Avant cette fin de semaine de la rencontre no 21, je vous ai poussée dans vos derniers retranchements à deux reprises (chez GreenEyes une fois avec ce mec éméché et l’autre fois avec l’hôte de ces lieux).
Je veux justement qu’en état de soumission, mademoiselle sache être capable de dire “non”, qu’elle apprenne à s’exprimer et d’user de son jugement, au lieu de craindre de “décevoir” Monsieur ou de ne pas dire ce qu’elle “devrait” dire, ce qui est “attendu” d’elle.
Ce que vous semblez oublier vis-à-vis Monsieur parfois dans vos élans de mauvaise foi, même si vous souhaitez de tout votre coeur et de tout votre corps vous trouver à ses pieds, c’est que je ne fais pas tout ce qui me passe par la tête.
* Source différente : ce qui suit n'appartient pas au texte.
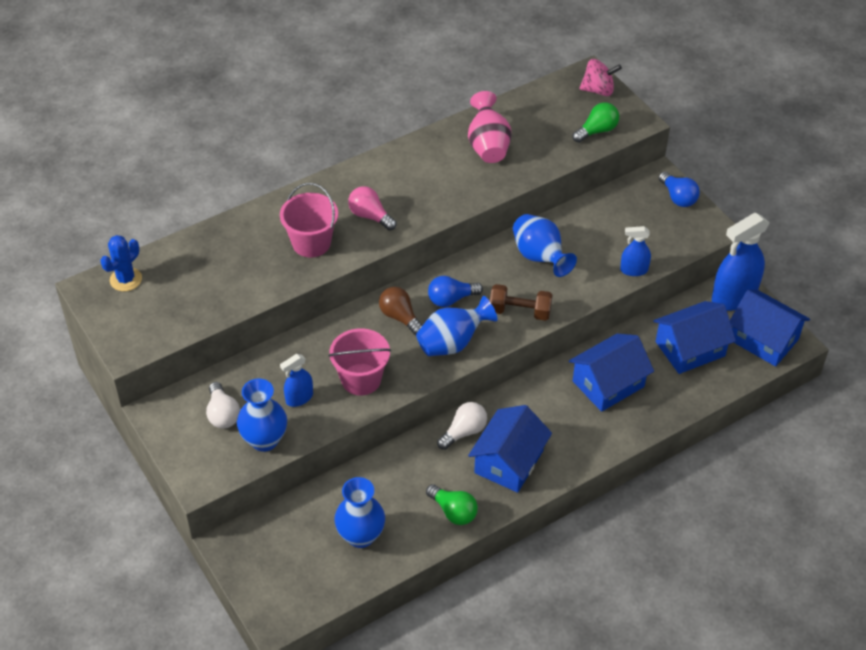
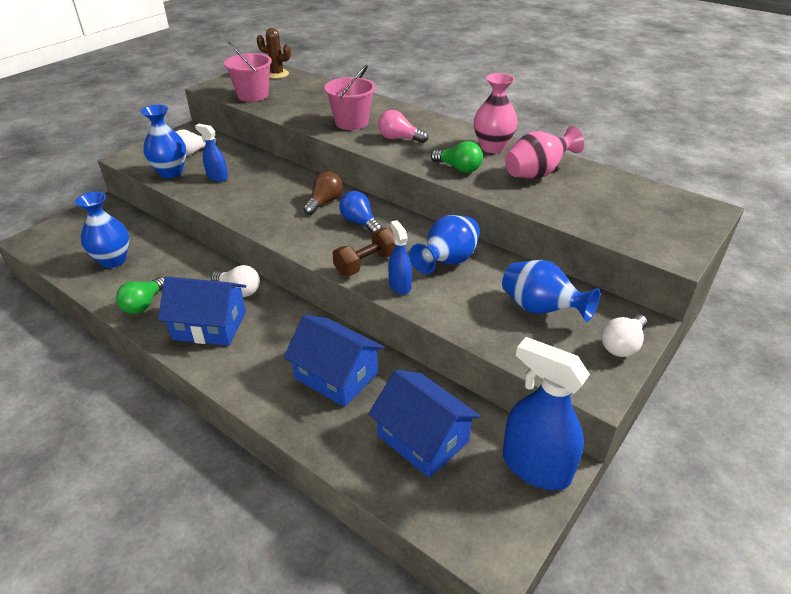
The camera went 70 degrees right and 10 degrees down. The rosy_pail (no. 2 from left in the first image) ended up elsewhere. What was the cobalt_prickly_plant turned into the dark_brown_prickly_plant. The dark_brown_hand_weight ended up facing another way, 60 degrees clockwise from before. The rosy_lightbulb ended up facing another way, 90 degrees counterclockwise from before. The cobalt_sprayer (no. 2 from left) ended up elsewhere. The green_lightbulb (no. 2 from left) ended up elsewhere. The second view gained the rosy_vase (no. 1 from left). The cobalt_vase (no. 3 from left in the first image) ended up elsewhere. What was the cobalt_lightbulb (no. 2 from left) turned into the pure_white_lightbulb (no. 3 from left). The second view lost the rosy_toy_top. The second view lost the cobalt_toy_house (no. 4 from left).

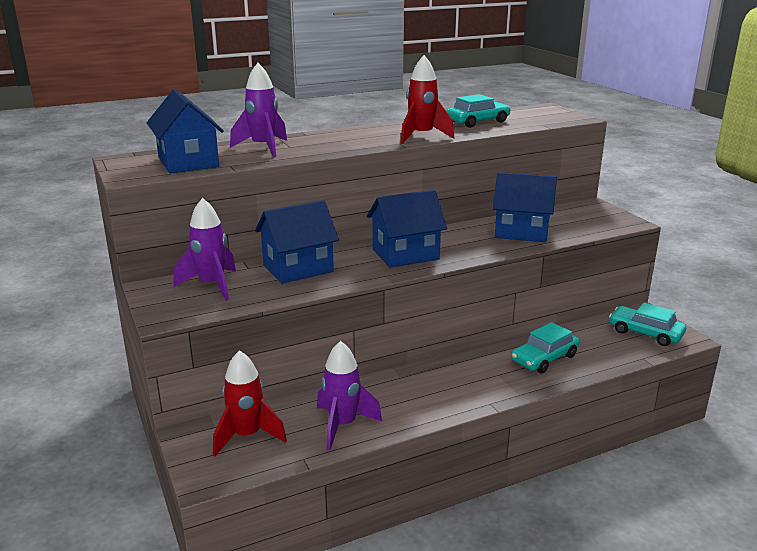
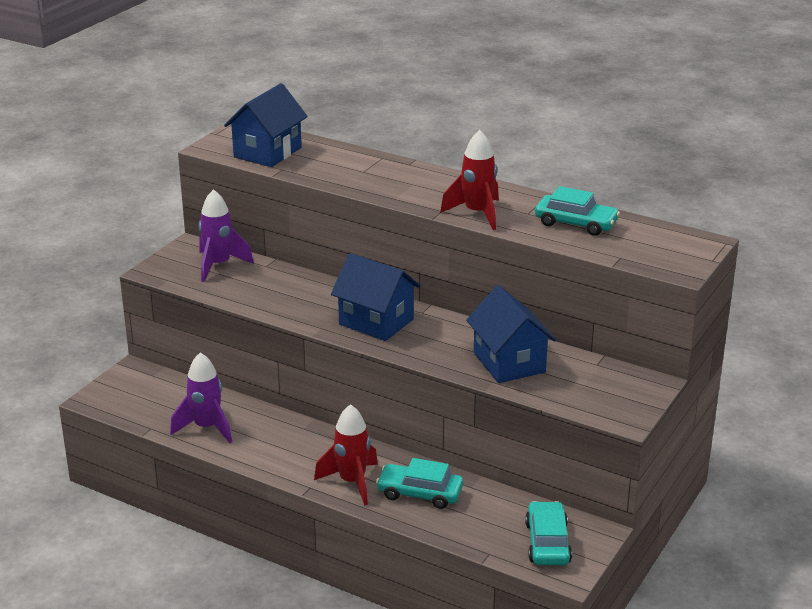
The camera went 55 degrees right and 5 degrees up. The red_rocket (no. 1 from left) ended up elsewhere. The second view lost the violet_rocket (no. 2 from left). The second view lost the cobalt_toy_house (no. 2 from left).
Je me sens une responsabilité à votre égard.
Dans mon billet “Les omelettes“, que j’aurais très bien pu intituler “A Reality Check part one”, j’ai parlé de l’orgueil. Sachez mademoiselle la soumise, que “l’orgueil de devoir admettre une limite réelle pour [vous] qui fait ressortir vos points faibles et négatifs, et à améliorer” est sans doute celui qui m’intéresse le plus en ce moment.
Ce n’est pas un point faible d’admettre une limite. C’est au contraire une force, une qualité. Vos limites nous sont encore bien floues, pour être honnête, bien que nous en tâtions. Ce n’est pas une tare d’avoir des limites, c’est bien normal et légitime.
Il est de mon devoir de les connaître vos limites que je renommerai ici vos blessures, vos craintes et vos enjeux, avant de penser un jour les recadrer.